TV Reviews Doom Patrol
HBO Max’s Doom Patrol Is Gloriously Bizarre and Compelling as Ever in Season 4

This is, quite simply, a show that has no reason to exist. Especially not for four seasons while firmly planted in the weirdest, canon-breaking corner of the DC universe. But Doom Patrol does exist, and heading into its fourth season, remains as gloriously bizarre and compelling as ever.

Much like fellow live action DC series Titans, Doom Patrol can trace its origins back to the short-lived DC Universe streaming service that was eventually shuttered and rolled into HBO Max. But unlike the grim-dark (but still good!) Titans, Doom Patrol has carved out space as a bona fide critical hit during its four-season run. It’s not afraid to take on stories of trauma, emotional instability, mental illness, and what exactly makes us human. It just filters those stories through the prism of a robot man, a woman with dozens of personalities, and an irradiated, gauze-covered Matt Bomer who shares his body with an alien energy force.

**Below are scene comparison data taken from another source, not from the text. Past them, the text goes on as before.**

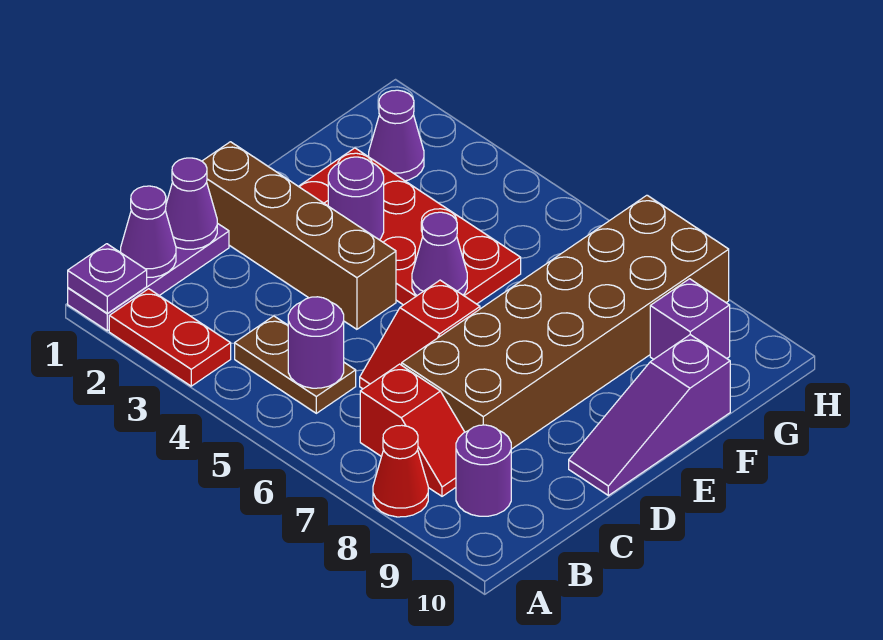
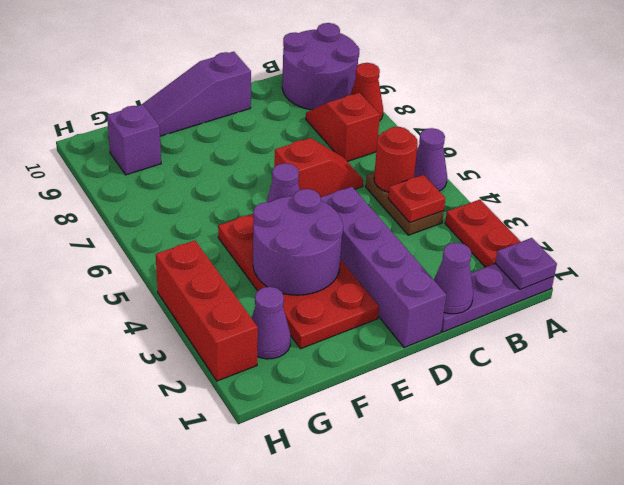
purple cone B1 level 2 -> purple cone A5 level 1
none -> red plate B4 level 2
purple round brick B5 level 2 -> red round brick B5 level 2
purple round brick B9 level 1 -> purple round brick A9:B10 level 1
brown brick C7:H8 level 1 -> none
brown brick D1:D4 level 1 -> purple brick D1:D4 level 1
purple slope D10:F10 level 1 top F -> purple slope D10:F10 level 1 top D
purple round brick E3 level 2 -> purple round brick E3:F4 level 2
none -> red brick H2:H4 level 1

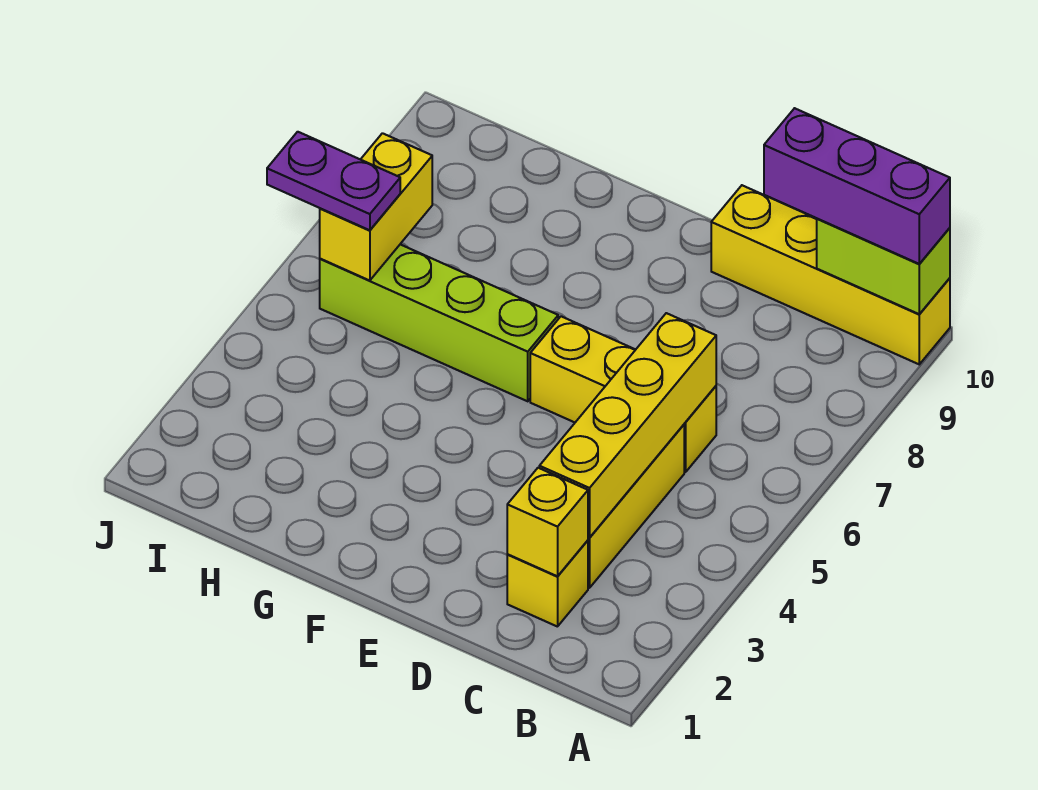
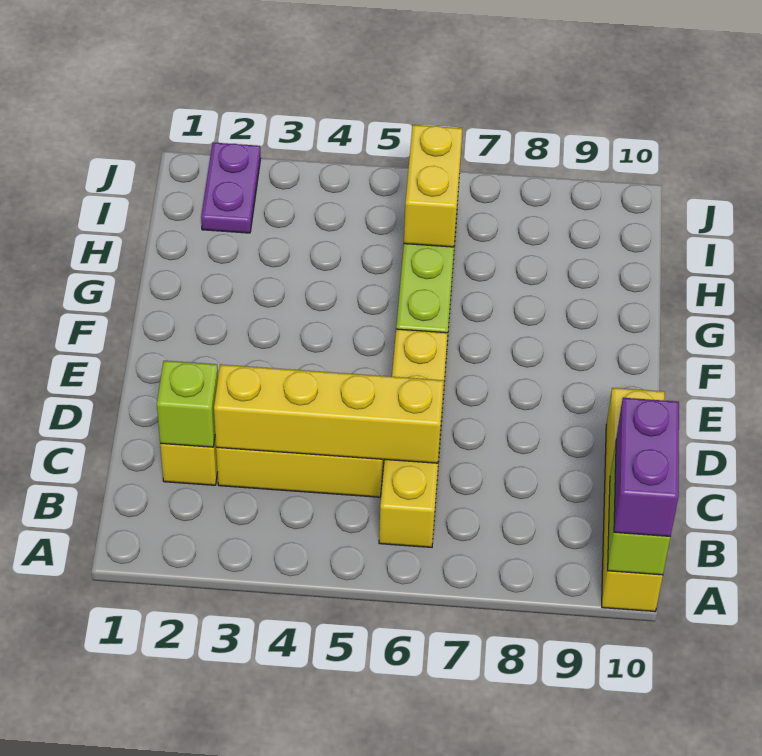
purple brick A10:C10 level 3 -> purple brick A10:B10 level 3
yellow brick C2 level 2 -> lime brick C2 level 2
yellow brick C6:E6 level 1 -> yellow brick B6:E6 level 1
yellow brick I6:I7 level 2 -> yellow brick H6:I6 level 2
purple plate I6:J6 level 3 -> purple plate I2:J2 level 1

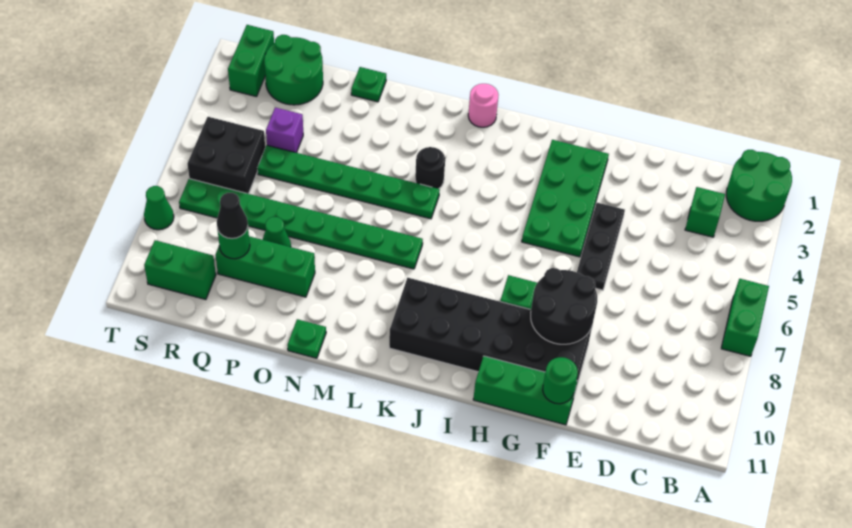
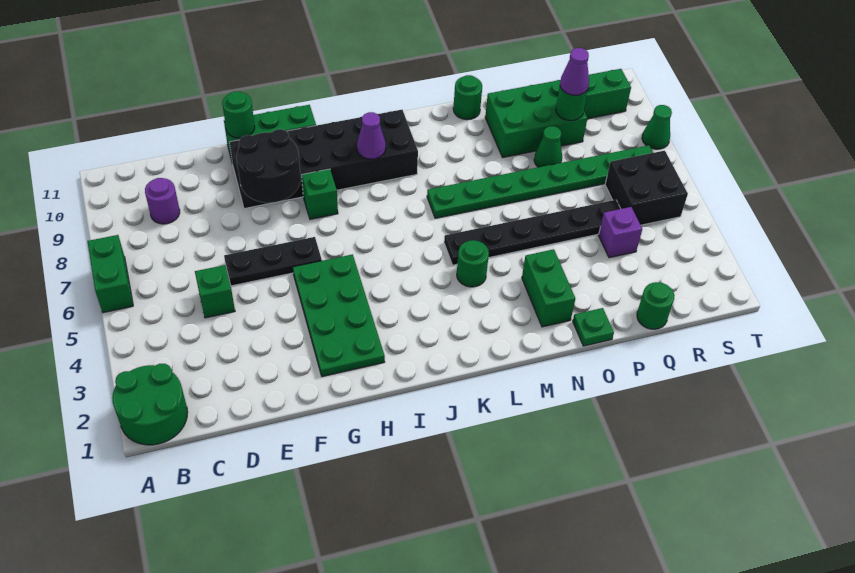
green brick C3 level 1 -> green brick D5 level 1
none -> purple round brick C9 level 1
black plate F4:F6 level 1 -> black plate E6:G6 level 1
none -> purple cone J9 level 2
pink round brick K1 level 1 -> none
black round brick L4 level 1 -> green round brick L4 level 1
green plate L5:Q5 level 1 -> black plate L5:Q5 level 1
green plate N11 level 1 -> green round brick N11 level 1
green brick O9:Q9 level 1 -> green brick O9:Q10 level 1
green round brick Q1:R2 level 1 -> green round brick Q1 level 1
black cone Q9 level 3 -> purple cone Q9 level 3
green brick S1:S2 level 1 -> green brick N2:N3 level 1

Though it started as a backdoor pilot in Titans’ first season, Doom Patrol is arguably the antithesis of Titans. It’s the story of a superhero team so wildly dysfunctional they have no business being heroes, and most of the time get lost in their own dysfunction instead of actually saving the day. The fourth season stars Brendan Fraser (Cliff Steele), Diane Guerrero (Jane), Matt Bomer (Larry Trainor), April Bowlby (Rita Farr), Joivan Wade (Cyborg), and Michelle Gomez (Madame Rouge) as the current iteration of the team.

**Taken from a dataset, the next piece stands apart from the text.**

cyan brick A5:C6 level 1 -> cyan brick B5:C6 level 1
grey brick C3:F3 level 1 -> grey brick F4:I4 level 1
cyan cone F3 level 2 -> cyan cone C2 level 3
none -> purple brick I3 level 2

Though most characters in the series are largely DC D-listers, it’s still wild to think they actually got the approval to use DC heavyweight Cyborg, portrayed here by Wade as a more insecure version of the character still desperately trying to rediscover the humanity he lost when he became a robotic superhero. It’s also easy to forget the Brendan Fraser renaissance actually quietly started a few years ago on Doom Patrol, as the actor (now riding the awards hype for his performance in The Whale) has been portraying the foul-mouthed former race car driver brought back to life as a hard-wired brain in a robot body. He’s spent the years since trying to reconnect with the family, and to become a better man. Even though he’s not technically a man anymore at all.

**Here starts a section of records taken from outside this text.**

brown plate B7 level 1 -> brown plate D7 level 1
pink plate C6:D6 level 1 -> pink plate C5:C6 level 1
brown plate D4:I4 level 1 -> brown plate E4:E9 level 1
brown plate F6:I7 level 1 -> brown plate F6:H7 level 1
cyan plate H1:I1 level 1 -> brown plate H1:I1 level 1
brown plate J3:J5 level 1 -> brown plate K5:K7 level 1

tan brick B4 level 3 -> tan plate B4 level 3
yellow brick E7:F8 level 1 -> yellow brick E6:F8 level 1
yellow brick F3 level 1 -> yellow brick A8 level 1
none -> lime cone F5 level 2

In its fourth season, Doom Patrol is infinitely comfortable in its weird skin, and if you’re a fan, I’d highly recommend a catch-up on the back half of Season 3 before diving back in. It’s easy to forget some of the more complicated mythology, nuanced dynamics, and supporting characters in the long break since the third season dropped a year ago. This has always been a show that revels in its super-weird canon, and Season 4 takes some of the biggest swings yet.

The big mystery this season revolves around averting a future apocalypse, which the team gets a glimpse of due to some time travel mishaps we won’t spoil. This being Doom Patrol, said apocalypse could involve everything from butt monsters to zombies, which leads to some truly hilarious action scenes and set pieces. But Doom Patrol has always kept the team at its center, and that thankfully remains the case in Season 4. There might be a brewing apocalypse and some magical shenanigans in the offing, but this has always been the story of Jane, Rita, Larry, Cyborg, and Cliff.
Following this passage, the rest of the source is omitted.